Tuesday, April 14, 2015

Driver Skill Is Obviously All-Important

Your finishers, in China 2015:

If only Sainz had not fallen out and spoiled a perfect finish.

Monday, April 13, 2015

Best Of The Rest

A solid 3-4 finish is pretty good, especially considering the mess of futility that last year was.  I am pretty happy about it.

Thinking about it, I think the deficiencies, we can assume that the Ferrari engine is a huge step forward this year.  Maybe not "Mercedes" class -- although the engine is powering perenial back-marker Sauber into more reasonable competitive results, and we know traditionally their car isn't much good -- but still pretty good (the engine).  So from that, I think that the Williams car is inferior to the Ferrari car, which fits with my theory of the Williams merely being the best also-ran last year which benefited from the Mercedes dominance.  With the Ferrari resurgence, Williams is once again behind the serious leaders.  The other Mercedes team that benefited last year, Force India, is similarly unremarkable, and Lotus is really just coming to grips with things.  Clearly, the Mercedes is less of an advantage this year.

Renault is in big trouble, and not just because Red Bull is threatening to have a temper tantrum and go home.  Their engine is where the Ferrari of 2014 was -- which was nowhere.

Red Bull having a gearbox which is apparently made of glass isn't helping any either.  This is the first post-Newey year, but you'd expect them to have their act together a little better than this.

Honda is of course the worst of the worst, but that's because they are in their first year and anyways are showing a surprising amount of realism in their expectations.  I think Q2 is a reasonable goal for this year, judging from what's happened so far this year.

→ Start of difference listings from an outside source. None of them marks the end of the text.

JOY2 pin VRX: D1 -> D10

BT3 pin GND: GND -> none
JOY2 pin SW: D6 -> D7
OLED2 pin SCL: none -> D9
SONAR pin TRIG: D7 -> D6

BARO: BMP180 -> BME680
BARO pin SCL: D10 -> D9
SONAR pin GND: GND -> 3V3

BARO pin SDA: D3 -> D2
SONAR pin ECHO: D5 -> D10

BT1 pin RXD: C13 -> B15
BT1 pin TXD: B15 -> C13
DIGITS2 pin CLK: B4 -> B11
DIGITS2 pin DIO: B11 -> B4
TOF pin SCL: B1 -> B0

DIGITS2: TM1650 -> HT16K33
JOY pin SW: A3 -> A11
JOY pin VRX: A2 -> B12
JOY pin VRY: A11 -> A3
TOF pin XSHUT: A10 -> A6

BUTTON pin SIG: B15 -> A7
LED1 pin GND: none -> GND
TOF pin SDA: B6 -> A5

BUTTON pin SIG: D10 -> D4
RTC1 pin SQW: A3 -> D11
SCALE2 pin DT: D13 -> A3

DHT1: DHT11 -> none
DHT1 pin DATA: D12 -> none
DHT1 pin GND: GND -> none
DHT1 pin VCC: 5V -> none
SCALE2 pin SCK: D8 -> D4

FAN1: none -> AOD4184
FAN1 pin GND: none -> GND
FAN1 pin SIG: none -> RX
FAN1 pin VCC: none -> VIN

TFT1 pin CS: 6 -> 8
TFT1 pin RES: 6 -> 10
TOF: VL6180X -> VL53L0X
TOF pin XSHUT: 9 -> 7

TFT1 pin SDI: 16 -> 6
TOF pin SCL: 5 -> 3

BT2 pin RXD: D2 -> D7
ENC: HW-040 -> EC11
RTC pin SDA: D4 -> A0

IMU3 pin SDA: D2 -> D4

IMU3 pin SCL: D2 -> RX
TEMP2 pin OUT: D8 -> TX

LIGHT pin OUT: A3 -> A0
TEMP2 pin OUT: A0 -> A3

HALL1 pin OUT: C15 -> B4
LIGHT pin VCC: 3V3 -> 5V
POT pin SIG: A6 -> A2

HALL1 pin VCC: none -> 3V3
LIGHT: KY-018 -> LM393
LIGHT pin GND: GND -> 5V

For me, I think this is as good as we can expect for this year.  Ferrari isn't going to take the race to the Mercedes week in and week out, but with reliability they can collect solid points and be there for when the Mercedes duo trip over each other.  Perhaps in the desert at Bahrain things might go better, and perhaps at circuits where engine power is less important (ie: Monaco) they will have a chance, but for me the titles are already out of reach.  And frankly I'm okay with that.